藤井アナは1994年に日本テレビに入社。スポーツ実況や五輪の現地リポーター、『ズームイン!!サタデー』の総合司会など、多くの番組を担当してきました。『ウッチャンナンチャンのウリナリ!!』ではドーバー海峡横断部にも参加し、話題になりました。

2010年春から14年にわたって夕方のニュース番組『news every.』のメインキャスターを務めてきましたが、この春からは夜の『news zero』を担当します。

■父が亡くなった年齢に近づき…フリー転身を決断

――フリーになると決めたきっかけを教えてください。

私自身、退社を考えたこともありませんでしたし、このまま定年を迎えるのだろうと思っていました。周りの友人も、「藤井にフリーは無理だろう」と思って気を遣ってくれたのか、話題にもなりませんでした。フリーの話をしてくれたとしてもそれはギャグの扱いで、私自身も笑っていたくらいです。
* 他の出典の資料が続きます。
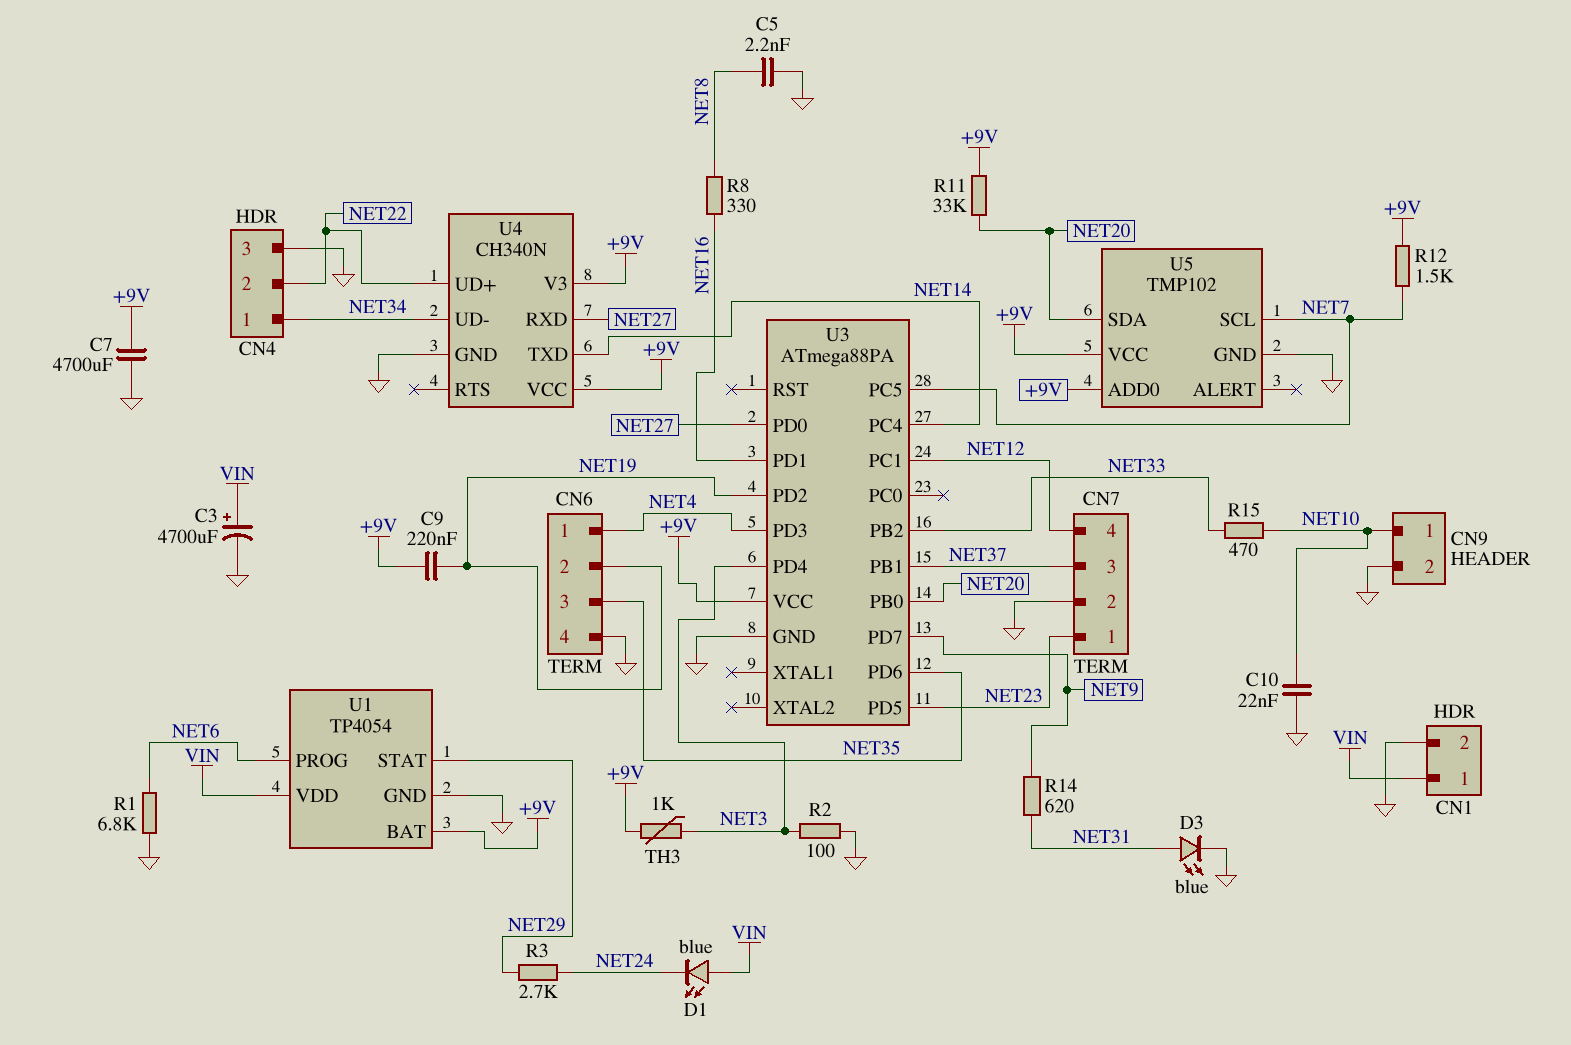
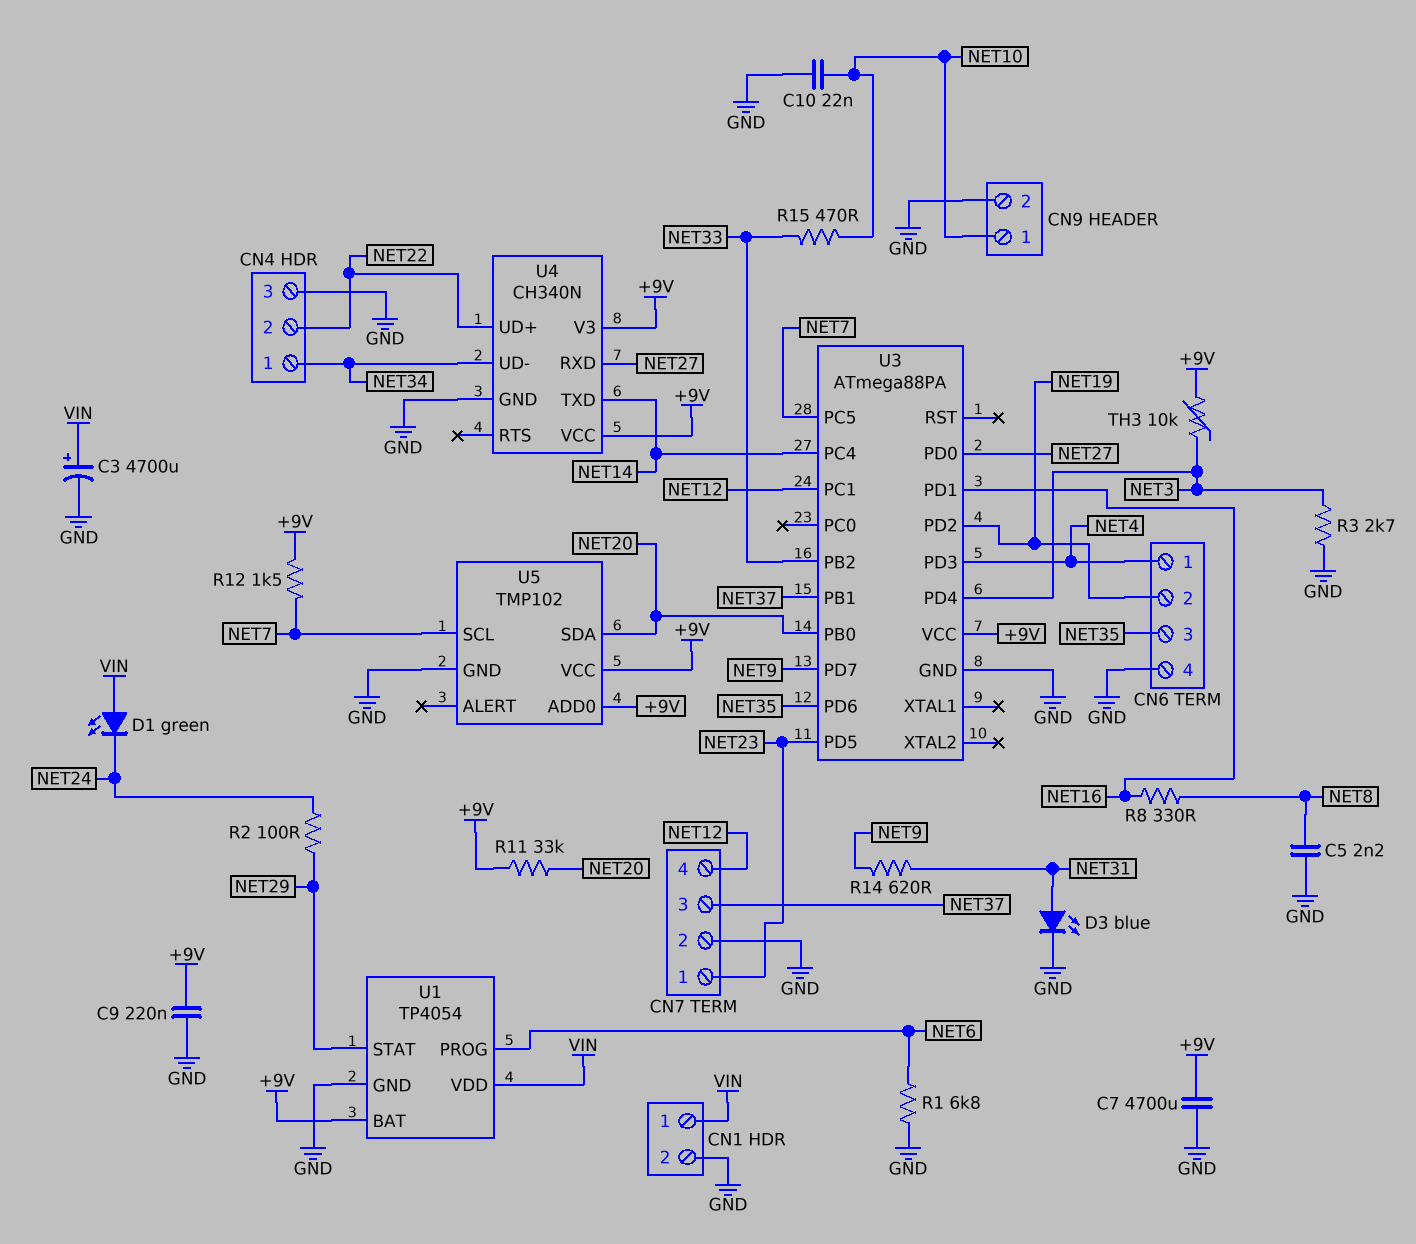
C9: 220nF (+9V, NET19) -> 220nF (+9V, GND)
D1: LED blue (A VIN, K NET24) -> LED green (A VIN, K NET24)
R2: 100 (GND, NET3) -> 100 (NET24, NET29)
R3: 2.7k (NET24, NET29) -> 2.7k (GND, NET3)
TH3: 1k (+9V, NET3) -> 10k (+9V, NET3)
しかしzeroへの移籍についてよく考えてみると、自宅での夕食の機会も少なくなるでしょうし、友人と飲む回数も減っていくことにもなると気づいたのです。これは仕事への情熱とは別の要素ですが、仕事に力を注ぐ上で大切な要素でもあるのです。私に残された人生の時間はあとどれくらいかと逆算してみると、残りは少ない。これまで以上に自分の時間を大切に、充実させる必要があると考えたのです。

――会社員人生30年、52歳での新しい挑戦。なぜ今だったのでしょうか?

実は私の父は58歳で亡くなりました。仕事に懸命に取り組み、家族を育て、養ってくれていた父の年齢まで気づけばあと6年です。父は楽しい人生を送れたのかな、もっと生きたかったんじゃないかなと考えることもあって、父の年齢を一つの目印にして生きてきました。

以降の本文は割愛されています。